Sunday, January 21, 2007

Borat Makes Good Publicity for Glorious Nation of Kazakhstan

By Aditya Bothra

Kazakhstan’s president Nursultan Nazarbayev recently said that all publicity is good publicity, when asked what he thought about the movie “Borat: Cultural Learnings of America for Make Benefit Glorious Nation of Kazakhstan.” Well done Mr. President, only it took so much time to realize this but nonetheless it is a step forward considering that less than a month ago Kazakhstan’s foreign ministry spokesman Yerzhan Ashykbayev was threatening legal action against Sacha Baron Cohen, the brainchild of the popular film that has earned more than $100 million in box office sales in the US alone. The comic film is the story of a Kazakh television reporter sent to make a documentary on the US of A, who portrays Kazakhstan as a country where people drink horse urine and whose national pastimes include incest and shooting dogs. For the Kazakh government, as reflected by the president’s comments, the harsh reality has finally set in- it is hard to argue that a movie may be harming the image of a country when the country doesn’t have an image to begin with.

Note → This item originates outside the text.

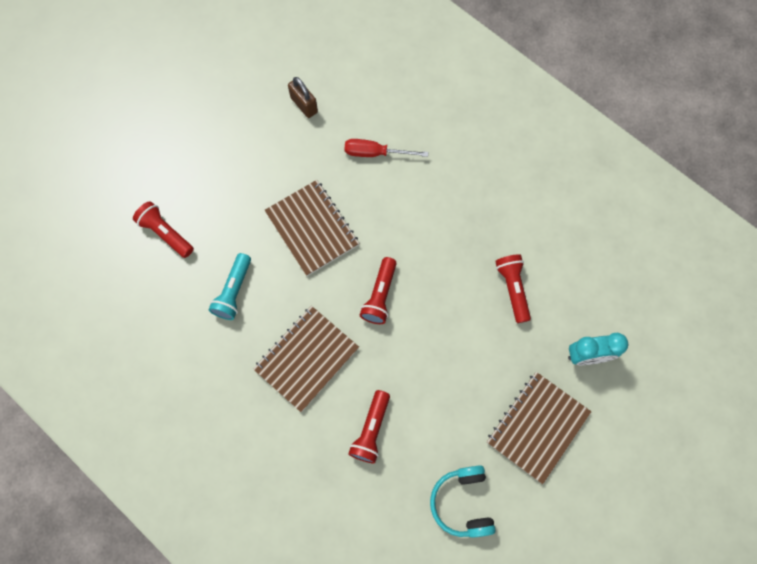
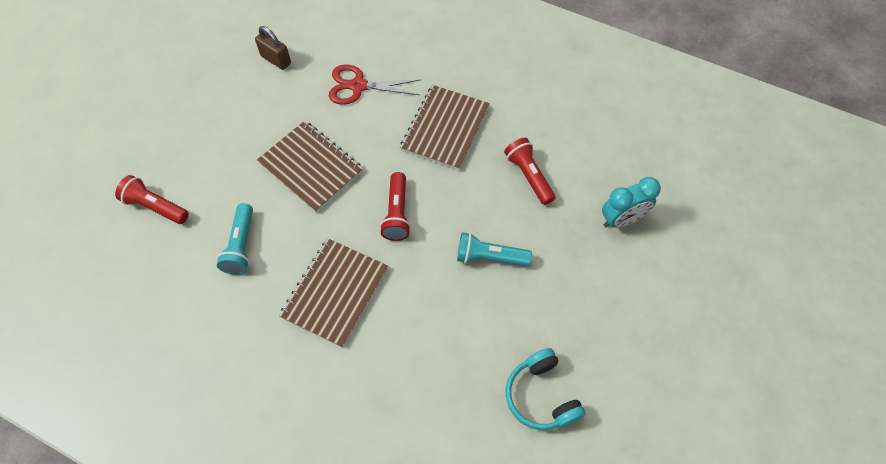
camera: 15 degrees left, 10 degrees down
(371, 430) = (423, 347): red flashlight -> none
(375, 153) = (358, 86): red screwdriver -> red scissors
(453, 361) = (489, 257): none -> turquoise flashlight
(537, 427) = (595, 299): brown notebook -> brown notebook (445, 128)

The film is essentially a comedy and anyone who has ever seen one knows that contents are more often based on stereotypes and newly manufactured contents rather than facts. Even according to the Cambridge educated, Mr. Cohen, the joke never was on Kazakhstan. “I think the joke is on people who can believe that the Kazakhstan that I describe can exist - who believe that there’s a country where homosexuals wear blue hats and the women live in cages and they drink fermented horse urine and the age of consent has been raised to 9 years old” he told Rolling Stone Magazine. The Kazakh government must have had an overdose of Paris Hilton and gang to hold such a pessimistic view of human intelligence; the world is not stupid enough to believe that there is an annual “running of the Jew” held in Kazakhstan, as reported in the movie.
Rather than launching a lawsuit that isn’t going to go anywhere or paying for expensive special advertisement in the New York Times, Kazakhstan should see the movie as a golden opportunity to market itself to the world and set itself apart from its neighbors -Uzbekistan, Turkmenistan, Parkistan, Tajikistan and other members of the “stan” family. The government public relations and tourism department should channel the new found interest and curiosity generated by the movie to attract foreigners and much needed money into the country. Rather than attacking Cohen, the Kazakhstan government should be compensating him; after all, he single-handedly ran a successful campaign promoting Kazakhstan, doing a better job at it than the government could boast of in all the years combined since independence.

Thanks to Cohen, those that have watched Borat and his wild adventures in the US of A will be able to identify Kazakhstan and perhaps even go further in understanding and exploring a country whose economy grew by more than nine percent last year and who possesses an abundant supply of accessible mineral and fossil fuel resources. High five!